A través de este conjunto de testimonios perdurables, de crónicas políticas, de retratos de personajes y mitos de Buenos Aires, el autor nos introduce en un período especialmente significativo, no sólo de la historia argentina, sino de un entorno cultural.
«Entré a trabajar en La Opinión una semana antes de la aparición de su primer número, en mayo de 1971, y me quedé hasta mediados del 74, cuando la atmósfera ya era irrespirable por la caza de brujas. El paso por ese diario fue, para mí, una suerte de laboratorio donde tracé los borradores de mi primera novela, Triste, solitario y final, y me acerqué al estilo despojado de la segunda, No habrá más pena ni olvido. Sin duda hay, en los textos aquí reunidos, señales que anticipan y acompañan aquellas novelas. A mí me permiten ver el camino recorrido desde que, una mañana de 1969, llegué de Tandil a una pensión de la Avenida de Mayo para trabajar en el periodismo de Buenos Aires».
Osvaldo Soriano
Artistas, locos y criminales
ePub r1.0
Titivillus 29.07.15
Osvaldo Soriano, 1984
Editor digital: Titivillus
ePub base r1.2
(A Roberto Cossa,
en el reencuentro)
OSVALDO SORIANO (Buenos Aires, 1943-1997).

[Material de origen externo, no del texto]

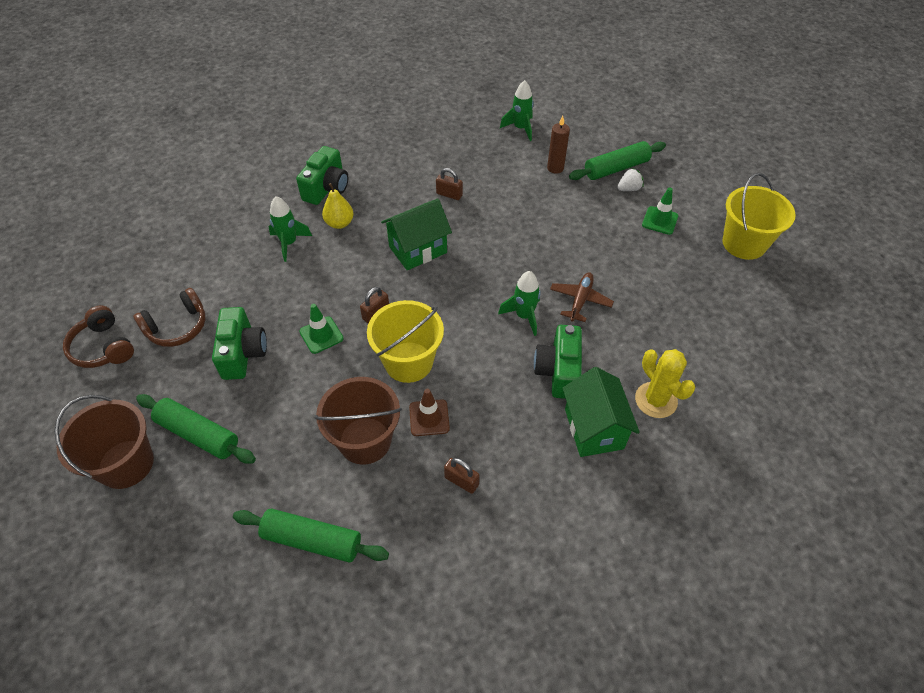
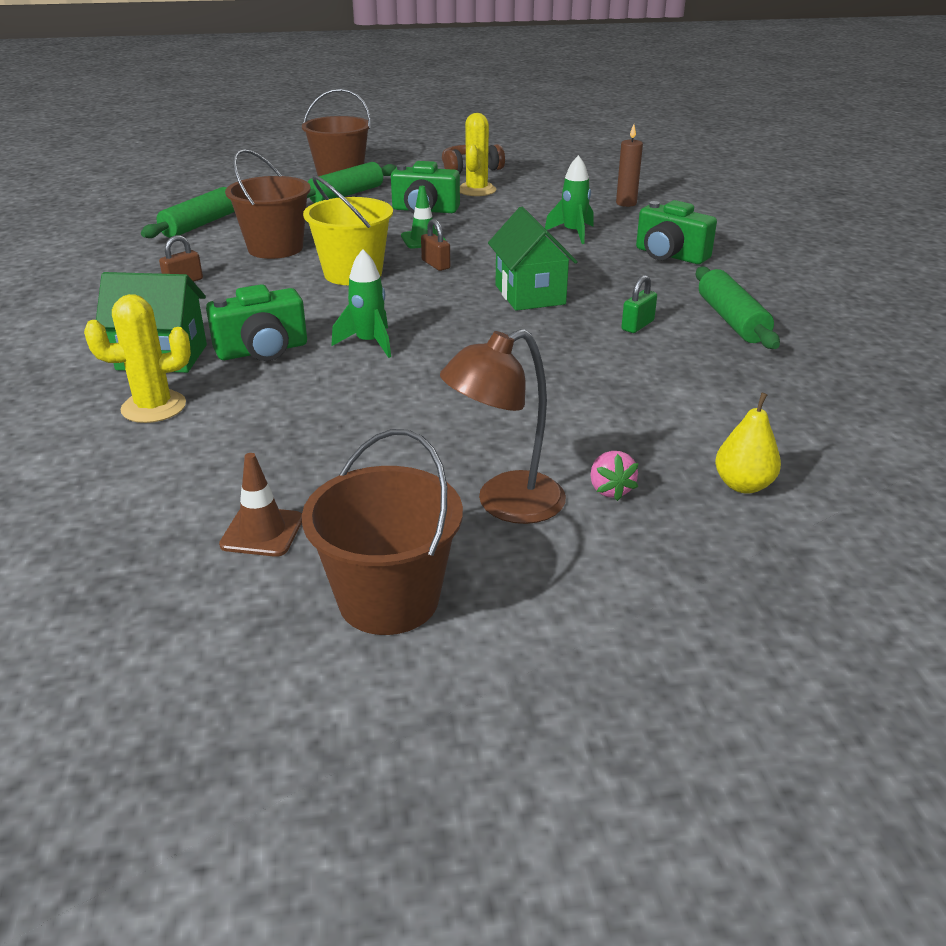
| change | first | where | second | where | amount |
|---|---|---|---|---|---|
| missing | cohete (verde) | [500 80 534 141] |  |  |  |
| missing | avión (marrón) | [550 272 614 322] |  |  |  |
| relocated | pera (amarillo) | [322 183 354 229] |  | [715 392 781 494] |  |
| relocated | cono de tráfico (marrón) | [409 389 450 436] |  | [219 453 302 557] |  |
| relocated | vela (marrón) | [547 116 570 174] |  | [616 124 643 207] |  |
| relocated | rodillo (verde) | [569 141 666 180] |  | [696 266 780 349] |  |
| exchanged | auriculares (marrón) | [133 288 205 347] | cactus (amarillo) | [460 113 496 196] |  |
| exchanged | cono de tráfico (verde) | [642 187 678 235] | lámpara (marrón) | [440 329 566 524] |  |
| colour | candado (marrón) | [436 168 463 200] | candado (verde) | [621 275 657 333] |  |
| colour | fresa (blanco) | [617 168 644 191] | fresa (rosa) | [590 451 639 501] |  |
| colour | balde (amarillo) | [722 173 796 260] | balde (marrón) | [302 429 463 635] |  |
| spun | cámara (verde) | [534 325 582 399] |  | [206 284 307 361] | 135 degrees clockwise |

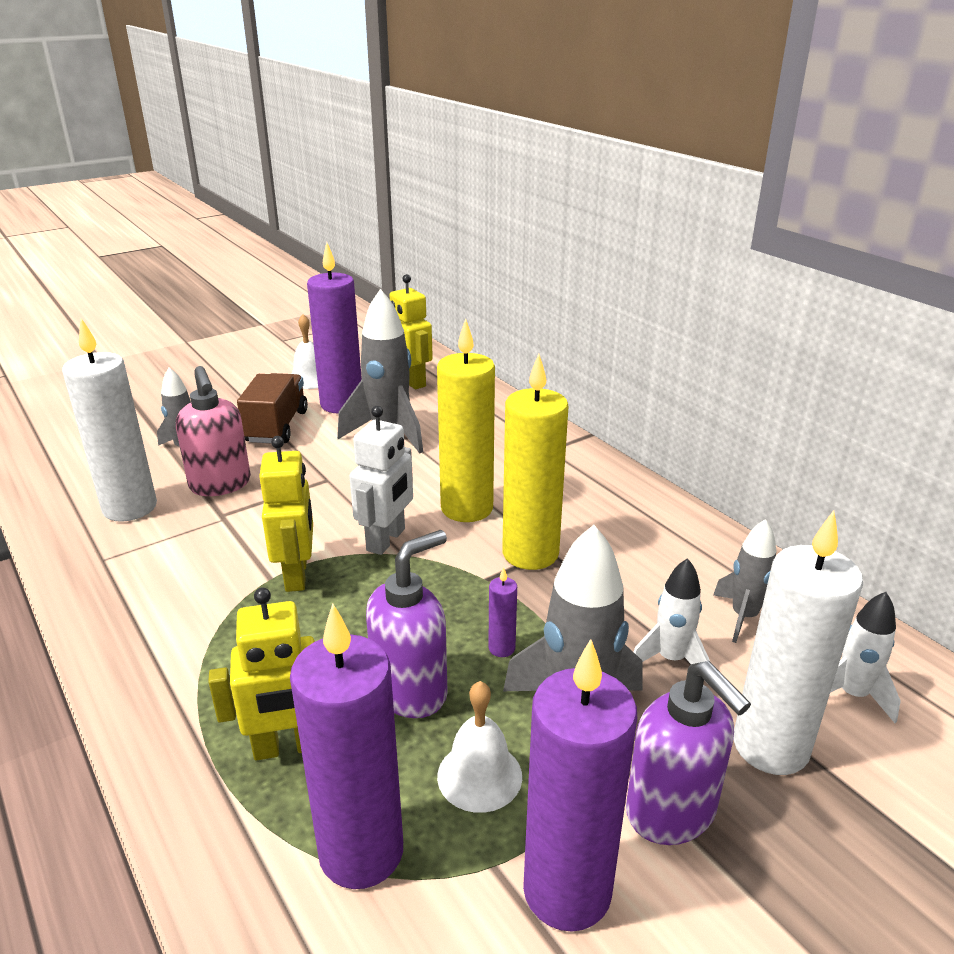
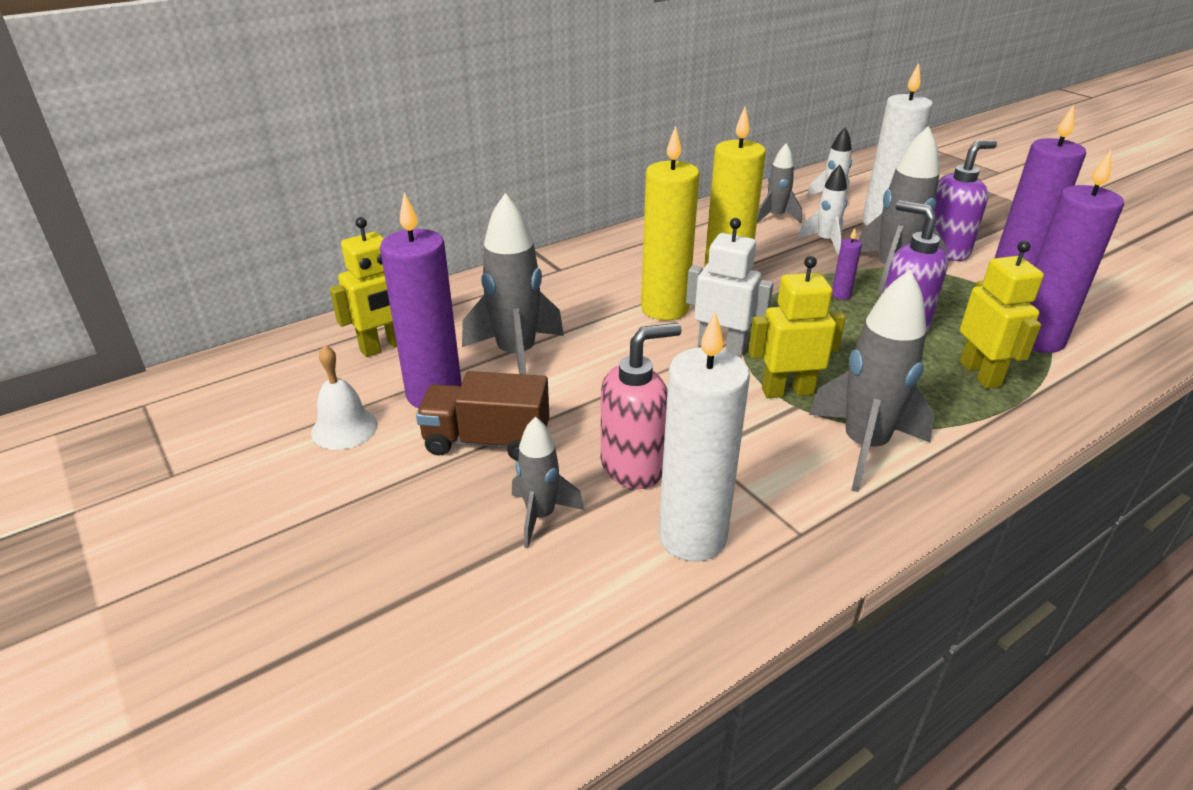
| change | first | where | second | where | amount |
|---|---|---|---|---|---|
| missing | campana (blanco) | [437 681 522 813] |  |  |  |
| appeared |  |  | cohete (gris) | [809 270 935 492] |  |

Comenzó a trabajar en periodismo (Primera plana, Panorama, La Opinión) a mediados de los años sesenta y se dio a conocer como escritor en 1973 con su originalísima novela Triste, solitario y final. Si bien publicaría sus dos libros siguientes (No habrá más penas ni olvido y Cuarteles de invierno) durante su exilio en Europa, la aparición de ambos en la Argentina en 1982 lo convertirían in absentia en el autor vivo más leído del país.
Su retorno con la democracia y su rol al frente del diario Página/12 reforzarían aún más este vínculo con los lectores: cuatro novelas más (A sus plantas rendido un león, en 1986; El ojo de la patria, en 1992; y La hora sin sombra, en 1995) y periodísticas (Artistas, locos y criminales, en 1984; Rebeldes, soñadores y fugitivos, en 1988; Cuentos de los años felices, en 1993 y Piratas, fantasmas y dinosaurios, en 1996) habrían de transformarlo en un clásico contemporáneo de la literatura argentina.
Sus libros han sido traducidos a dieciocho idiomas y adaptados con éxito a la pantalla cinematográfica.
Prólogo
L a Opinión fue, en su mejor época, un diario de lujo para una élite de profesionales e intelectuales liberales o de izquierda. Jacobo Timerman, su creador, tenía una teoría que reiteró en el canallesco interrogatorio al que lo sometió el general Ramón Camps: «se necesita a los mejores periodistas de izquierda para hacer un buen diario de derecha». La boutade tenía algo de cierta: el diario empezó criticando al gobierno de Alejandro Agustín Lanusse, pero cuando este lanzó el ilusorio Gran Acuerdo Nacional lo apoyó a cambio de los avisos oficiales y con la secreta esperanza de cerrar el camino al peronismo.
La historia de La Opinión queda por escribirse: no es la que Timerman cuenta en su libro, ni la que presenta su feroz carcelero. El fenómeno fue más complejo, rico y dramático y estuvo estrechamente ligado a las marchas y contramarchas de un país que se desangraba en medio de sus contradicciones. Aunque el título siguió en la calle hasta 1979, La Opinión murió, luego de una triste agonía, con la intervención militar que la convirtió en vocero de ciertos sectores de la dictadura.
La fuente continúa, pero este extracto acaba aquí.